|Hi Cass, |
That was an interesting response. I like examples like the one at the end of your response.
I think I may not have made myself clear. You said, "Also, I do see that you are wrestling with the concept of whether homosexuality or indeed any character/ personality / sexuality traits are genetic or 100% volitional and therefor freely chosen."
Actually our, "traits," are 100% genetic, modified by our experience, learning, and choices. But "traits" are only raw material. Some people have very sanguine traits, for example, others might be easily angered or upset. The sanguine fellow might be tempted to let things slide when he knows something ought to be done about them, for his own selfish interest. His feelings, he thinks, say, "I'm happy, aw, it can wait, I don't feel like doing it now," and if he is a SOLOist, since that is the trait he is born with, he will say he will be going against what he is to "repress" that lazy feeling and make himself do what his own reason tells him will be better for him.
We are all born with a unique set of characteristics, talents, inclinations, and emotions, all of which we must learn about and how to use. None of them, in themselves tell us anything about how to use them or react to them. No feeling, desire, or passion ever made anyone do anything. If any did, we would not be volitional beings. Please excuse my laziness, but here is what I mean by volition. It's from one of the permanent articles on The Autonomist, and I've posted here on SOLO before:
Before we go any further, let's get something out of the way. As soon as you mention choice, someone will bring up the question of, "free will." Don't ever get caught in that trap. The meaning of that expression is hopelessly muddled and has nothing to do with this matter of choice.
"Do you really believe people have free will?" you will be asked. "You can't do just anything you want," it will be argued. "People's behavior is determined by many things, their heredity, their subconscious, their environment, their education, their economic status....blah, blah, blah."
All of that has nothing to do with the fact that to do anything, you must choose to do it.
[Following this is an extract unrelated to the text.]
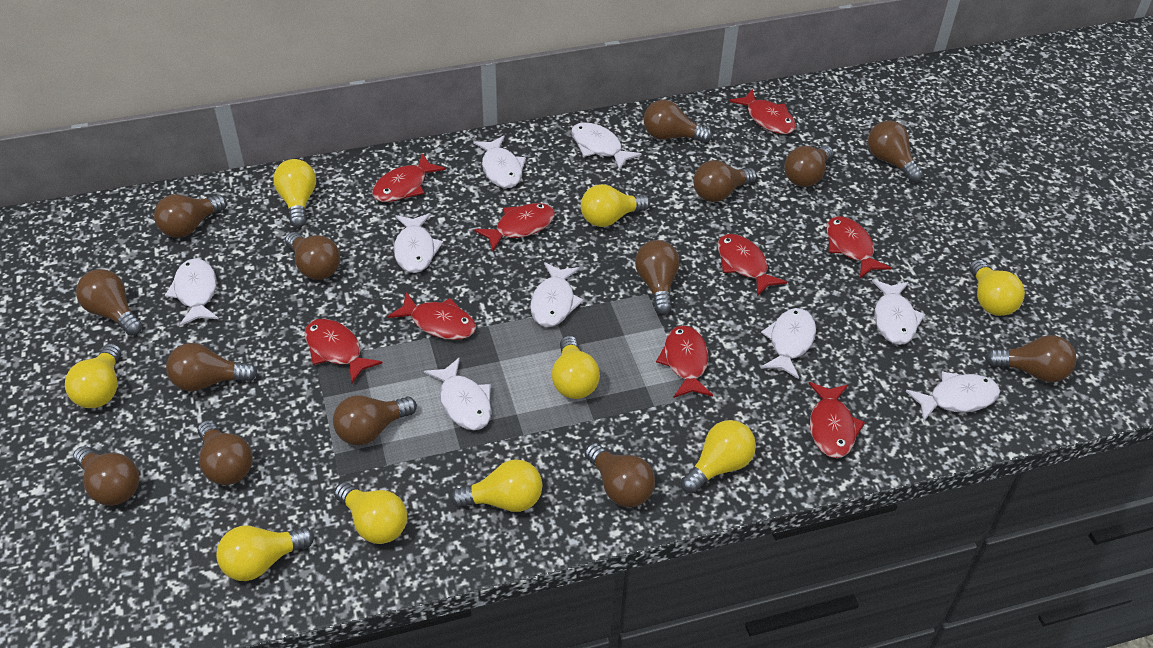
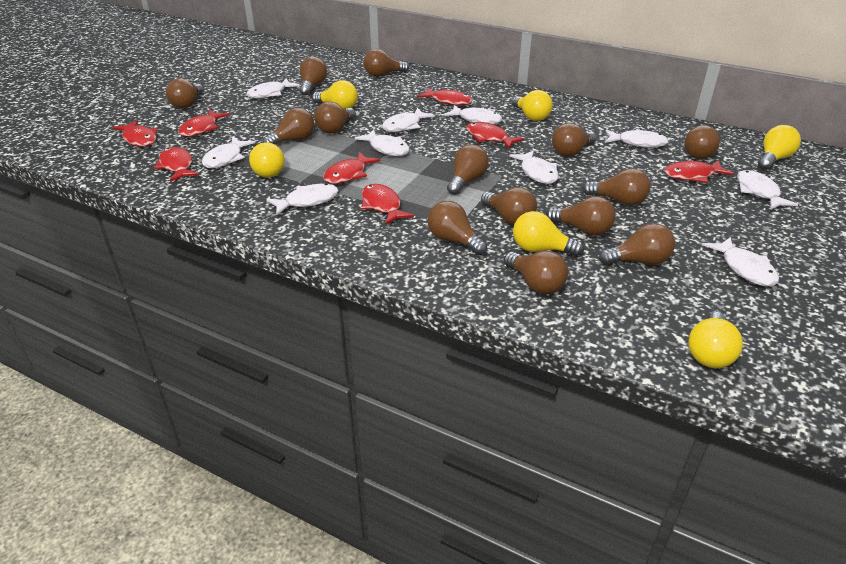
red fish: 9 -> 8
white fish: 9 -> 10
yellow light bulb: 9 -> 6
You do not have to study psychology and philosophy for a million years to know this is true. You can test it for yourself, once and for all, and never have to worry about this question again.
Sit down in a chair somewhere. (You'll have to choose to do it.)
Now make one more choice. Choose not to choose anything else. Just sit there and let your heredity, or your subconscious, or environmental influences, or your education, or your money determine your actions.
What happens when you do that? Nothing! If you never choose anything again, you will never do anything again; but notice, even to not choose you must choose.
The ability to choose, which we call volition, is not about what can be chosen, or how one chooses, or why one chooses, but the fact that a human being not only can choose, but must choose, and that this necessity of choice cannot be avoided or bypassed so long as one is fully conscious.
One choice everyone must make is whether they will be in rational conscious control of their life, or whether they will be ruled, partly or completely, by their whims, desires, and passions. Most individuals make the latter choice. It is not at all unexpected that those who make that choice will exhibit behavior similar to those they are related to, because, in those people, it will be inherited characteristics that dominate their behavior. It is so, because they have chosen to allow their irrational feelings to determine their choices.
I am sometimes asked, "well why do people choose not to be in rational control of their lives?" The fact is, if there were an answer to that question, if there was something that could be pointed as the reason (or cause) for a person's choice, it wouldn't be a choice, would it?